While asserting its autonomy, the DuPage County Election Commission has agreed to abide by whatever transparency and accessibility measures are eventually approved by the county board.

The county board is considering a bevy of initiatives intended to make access to documents and information much easier as well as limiting vendor influence. A preliminary report on the proposed initiatives was released last week.

Election commission Chairman Rick Carney said that although the commission is not bound by the county's ethics ordinance, the group has agreed to follow suit with any new measures implemented by the county.

"They wanted to alert any other agencies that are in the same position that the commission is going to be in sync with these recommendations," said commission spokesman Dan Curry.

County board Chairman Robert Schillerstrom appoints the three members of the election commission. It is one of more than four dozen county agencies whose members are appointed by the county board or Schillerstrom, but don't have to follow the county ethics code, according to an opinion from the DuPage State's Attorney.

The commission is often scrutinized by local government watchdog organizations who applauded the group's stance.

"If they follow through, this will go a long way in restoring public confidence," said Jean Kaczmarek, co-founder of the DuPage chapter of the Illinois Ballot Integrity Project.

Since all the openness proposals are in the early stages, no one is clear what changes will be made by the election commission.

"The end product could be substantially different than what's proposed," said Terry Pastika, executive director of the Citizen Advocacy Center in Elmhurst. "It's great news that an agency that isn't bound by these proposed rules is willing to voluntarily comply with the provisions, though."

The initiatives were cobbled together during about six weeks of work by the county board's transparency committee head by board member Jeff Redick.

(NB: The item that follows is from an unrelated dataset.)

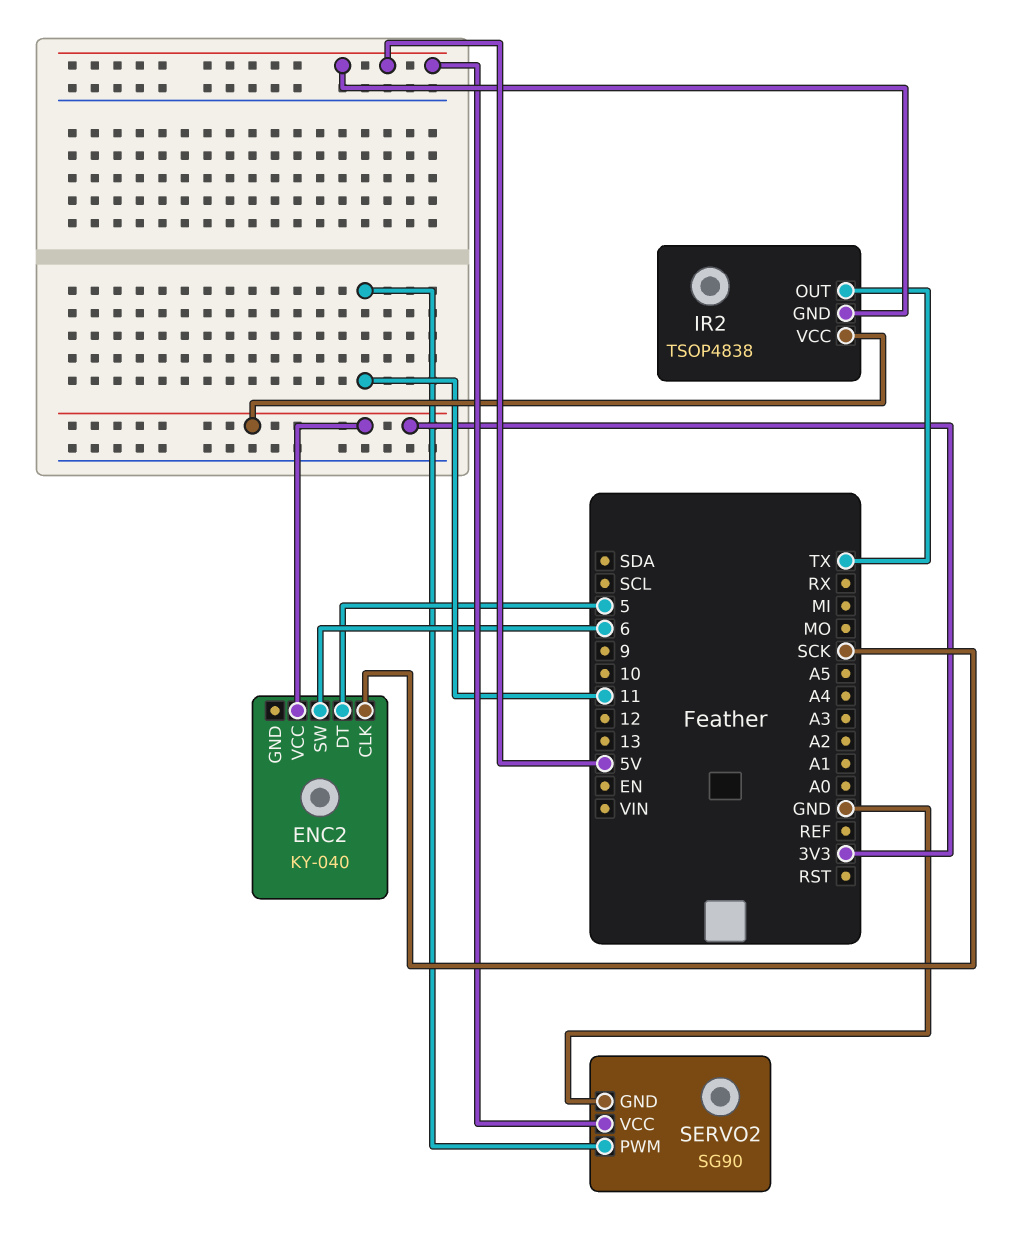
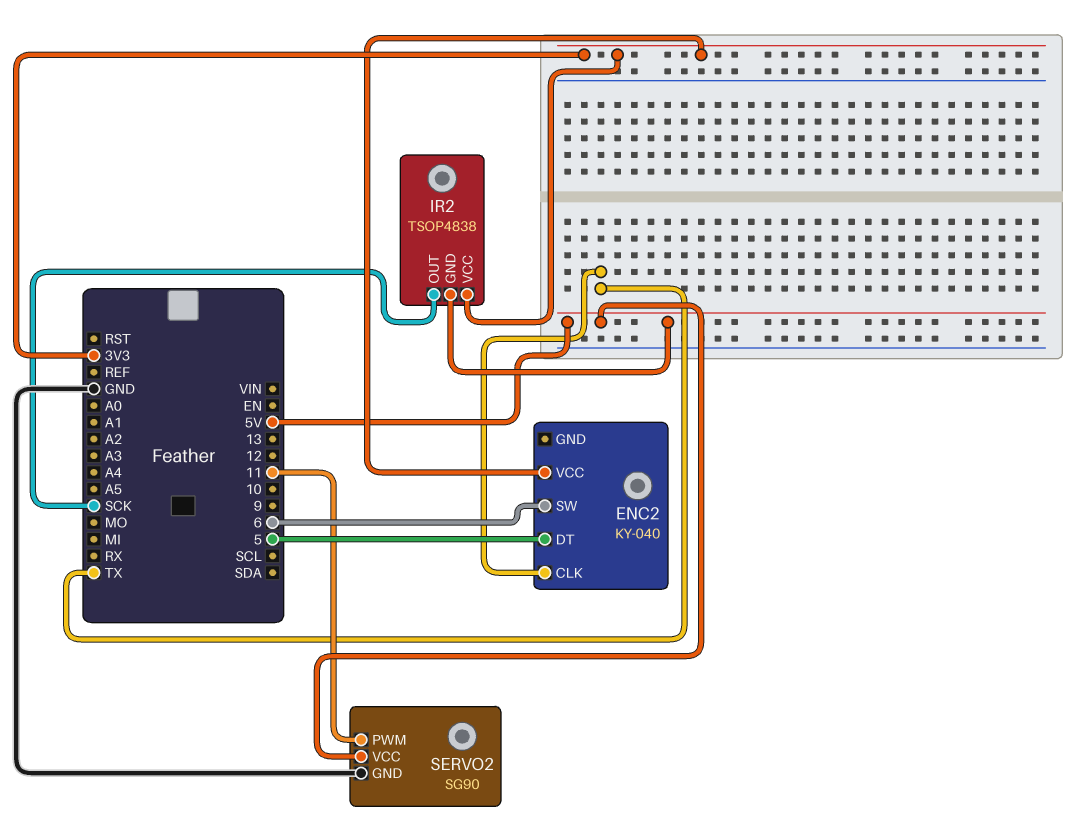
ENC2 pin CLK: SCK -> TX
IR2 pin OUT: TX -> SCK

He hopes the election commission's decision will influence other agencies to follow suit.

"It's big and it's great news," Redick said. "It's clearly what we wanted, and anything under our appointment power should be under the same ethics rules."

Redick also suggested the election commission grant the county's ethics commission oversight instead of keeping their own ethics officer.

"We're asking these groups to come in and voluntarily fall under the governance of our ethics ordinance and ethics commission, and, quite honestly, that's the legitimate way to proceed with these types of issues," he said.

After receiving the preliminary report last week, Schillerstrom said the county's appointed boards should fall under all transparency rules the county board initiates and he would push for legislation that mandates compliance from those groups if they don't voluntarily adopt them.